Depuis l’automne 2000, l’AFPC et nos membres dans bon
nombre d’emplacements ont manifesté contre le GATS, l’ALEA et les
organismes qui les défendent à Seattle, Québec, Vancouver et Ottawa. Nous
avons également coparrainé une caravane conçue de façon à renseigner, à l’échelle
du Canada, les collectivités sur les répercussions des accords commerciaux et
de la mondialisation. Ces actions ont fait l’objet de débats, et le Conseil
national d’administration les a officiellement approuvées en janvier 2001.
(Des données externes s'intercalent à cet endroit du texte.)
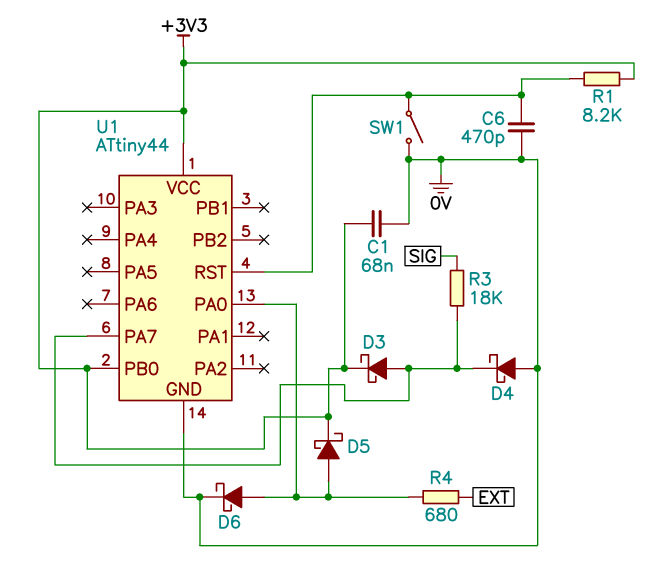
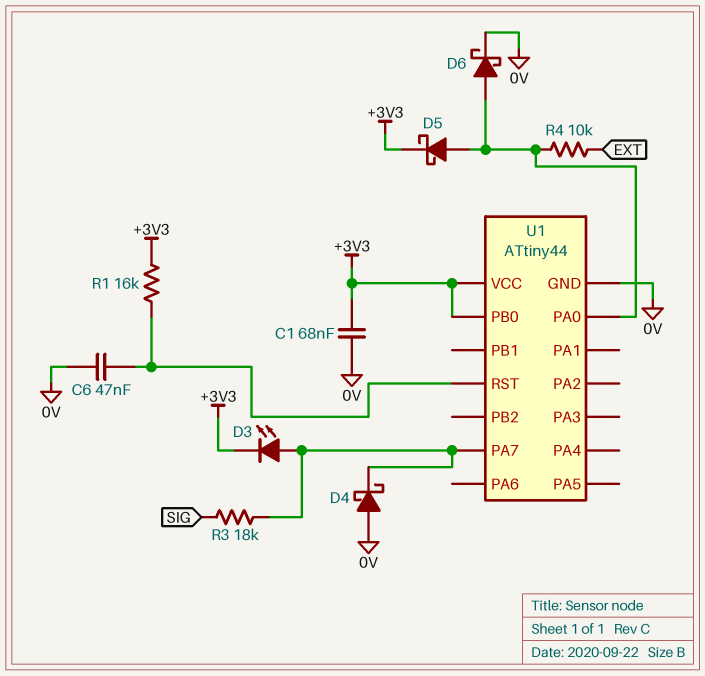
C6: 470pF (0V, U1/RST) -> 47nF (0V, U1/RST)
D3: schottky (A U1/PA7, K +3V3) -> LED (A U1/PA7, K +3V3)
R1: 8.2k (+3V3, U1/RST) -> 16k (+3V3, U1/RST)
R4: 680 (EXT, U1/PA0) -> 10k (EXT, U1/PA0)
SW1: switch (0V, U1/RST) -> none

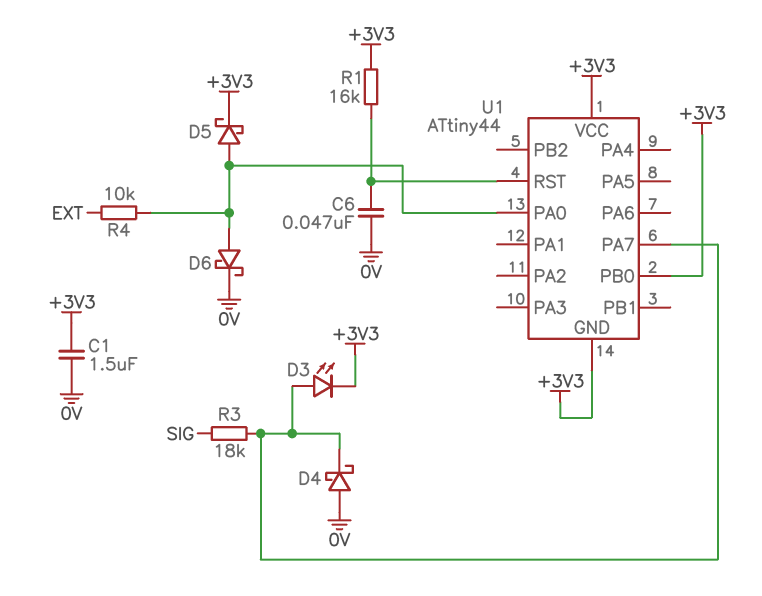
C1: 68nF (+3V3, 0V) -> 1.5uF (+3V3, 0V)
U1 pin GND: 0V -> +3V3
En outre, le Comité exécutif de l’Alliance a fait de la
défense des services publics-mondialisation l’une de ses trois priorités d’action
politique pour 2001. En plus des activités susmentionnées, l’AFPC a, sous ce
thème, soutenu les actions de nos partenaires sociaux, y compris le Front
commun sur l‘OMC et Common Frontiers. Nous avons également entrepris des
projets de recherche sur la portée et l’influence du pouvoir des entreprises
en matière de soins de santé et autres services publics et participé à la
Marche des femmes de 2000 qui a attiré l’attention sur les répercussions de
la mondialisation. Nous collaborons également à l’élaboration d’un projet
international de mobilisation et d’éducation publique sur l’impact de la
mondialisation des entreprises et sur la façon de riposter.
Nos objectifs
À titre de syndicat impliqué dans la lutte contre la
mondialisation des entreprises, nos objectifs sont les suivants :
-
protéger les services publics;
-
mobiliser nos membres pour contester les accords commerciaux qui
affaiblissent les services publics et la souveraineté du Canada;
-
obliger les sociétés et les gouvernements à rendre compte de la façon
dont ils traitent les travailleurs et travailleuses au Canada et partout au
monde.
En conjonction avec les mouvements ouvriers canadiens et
internationaux, nous demandons aux ministres du Commerce et aux gouvernements de
veiller à ce que tout accord commercial respecte les principes suivants :
-
protéger les droits fondamentaux des travailleurs et travailleuses contre
l’exploitation commerciale mondiale;
-
réformer le système commercial mondial pour qu’il bénéficie aux
pauvres des pays en développement;
-
offrir des services de santé et d’éducation publique universels de
qualité non assujettis aux règles de l'OMC;
-
fournir des médicaments abordables pour combattre les maladies comme le
VIH-SIDA;
-
ouvrir le système de l’OMC à la consultation avec les syndicats et les
autres représentants démocratiques de la société civile.
Questions de discussion
L’AFPC a entrepris un processus destiné à orienter son
prochain congrès sur les questions politiques qui constituent une priorité
pour le syndicat et ses membres. Le Conseil national d’administration a
défini la mondialisation comme une des questions devant figurer à l’ordre du
jour.
Lorsque vous pensez à la mondialisation, quels aspects vous
préoccupent le plus?
Que signifie pour vous la mondialisation à titre de
travailleur ou de travailleuse? À titre de membre d’une communauté? À titre
de membre d’un syndicat? À titre de Canadien ou Canadienne?
Quelles sont quelques-unes de nos lacunes dans nos
connaissances au sujet de l’impact de la mondialisation sur les membres de
notre syndicat? De quels outils d’éducation avons-nous besoin?
Avez-vous participé de quelque façon au débat sur la
mondialisation? Avec qui, quel organisme? Qu’avez-vous appris? Quelles mesures
avez-vous prises?
Quelles mesures devrons-nous prendre, individuellement et
collectivement, à l’échelle locale, régionale, nationale et internationale?
Pourquoi la mondialisation devrait-elle faire partie du
programme de l’AFPC et être abordée par les délégué-e-s au Congrès
triennal 2003? Sur quels aspects de la mondialisation devrions-nous nous
concentrer? Quelle forme pourrait prendre le plan d’action de l’AFPC sur la
mondialisation? Quelles stratégies devrions-nous adopter?